沖縄で1万年前の人骨 旧石器人と縄文人つなぐ資料に:朝日新聞デジタル より

沖縄で1万年前の人骨 旧石器人と縄文人つなぐ資料に
今井邦彦
2021/11/9 9:00 会員記事
藪地洞穴遺跡で見つかった人骨片の位置=うるま市教委提供
藪地洞穴遺跡での発掘調査の様子=沖縄県うるま市、同市教委提供
人骨片が見つかった藪地洞穴遺跡の入り口=沖縄県うるま市、同市教委提供
 沖縄県うるま市の藪地(やぶち)洞穴遺跡で、約1万~9千年前の人骨片が出土したと、8日、市教育委員会が発表した。見つかったのは頭骨の額部分で、沖縄でこれまで空白になっていた、約1万4千年前以前の「港川人」など旧石器人と、約7千年前以降の貝塚人(沖縄の縄文人)の間を埋める資料として注目される。

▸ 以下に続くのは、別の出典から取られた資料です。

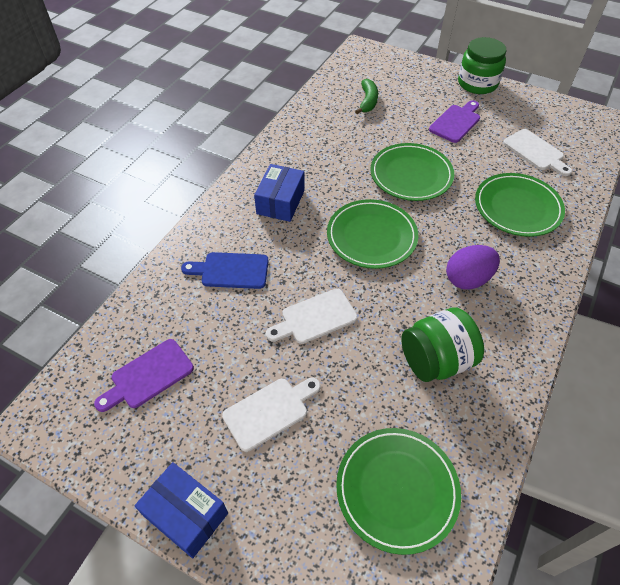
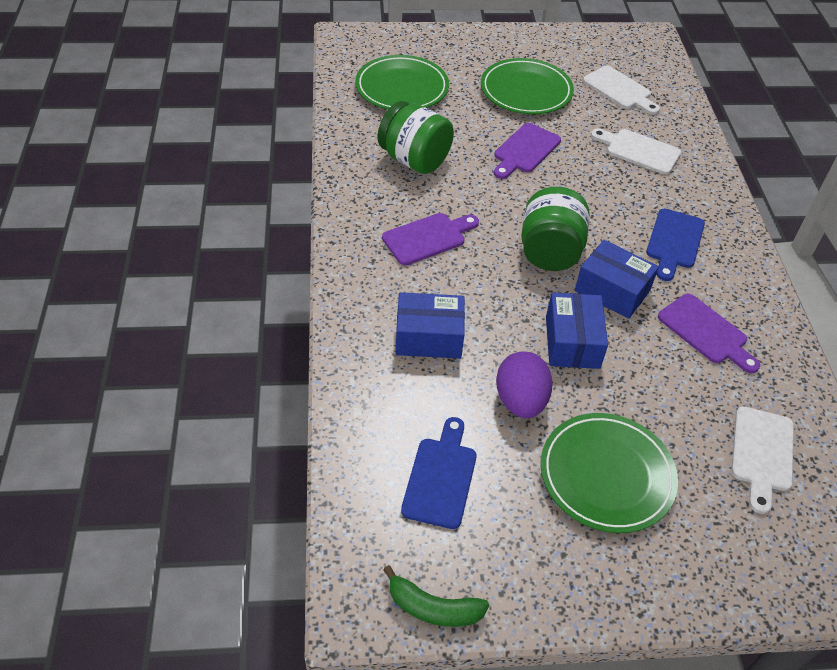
blue box: 2 -> 3
blue cutting board: 1 -> 2
green plate: 4 -> 3
purple cutting board: 2 -> 3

 藪地洞穴遺跡は、九州以北では縄文時代早期にあたる時期の土器や石器が出土している。2014~16年に市教委が発掘調査し、沖縄では最古となる約1万年前の土器が出土した。
 その後の出土品の整理で、石の破片と思われていたものが人骨片と判明したという。出土した上下の地層に含まれた炭化物の放射性炭素年代から、沖縄の時代区分では貝塚時代前期、九州以北の時代区分では縄文時代早期の約1万~9千年前のものと判定された。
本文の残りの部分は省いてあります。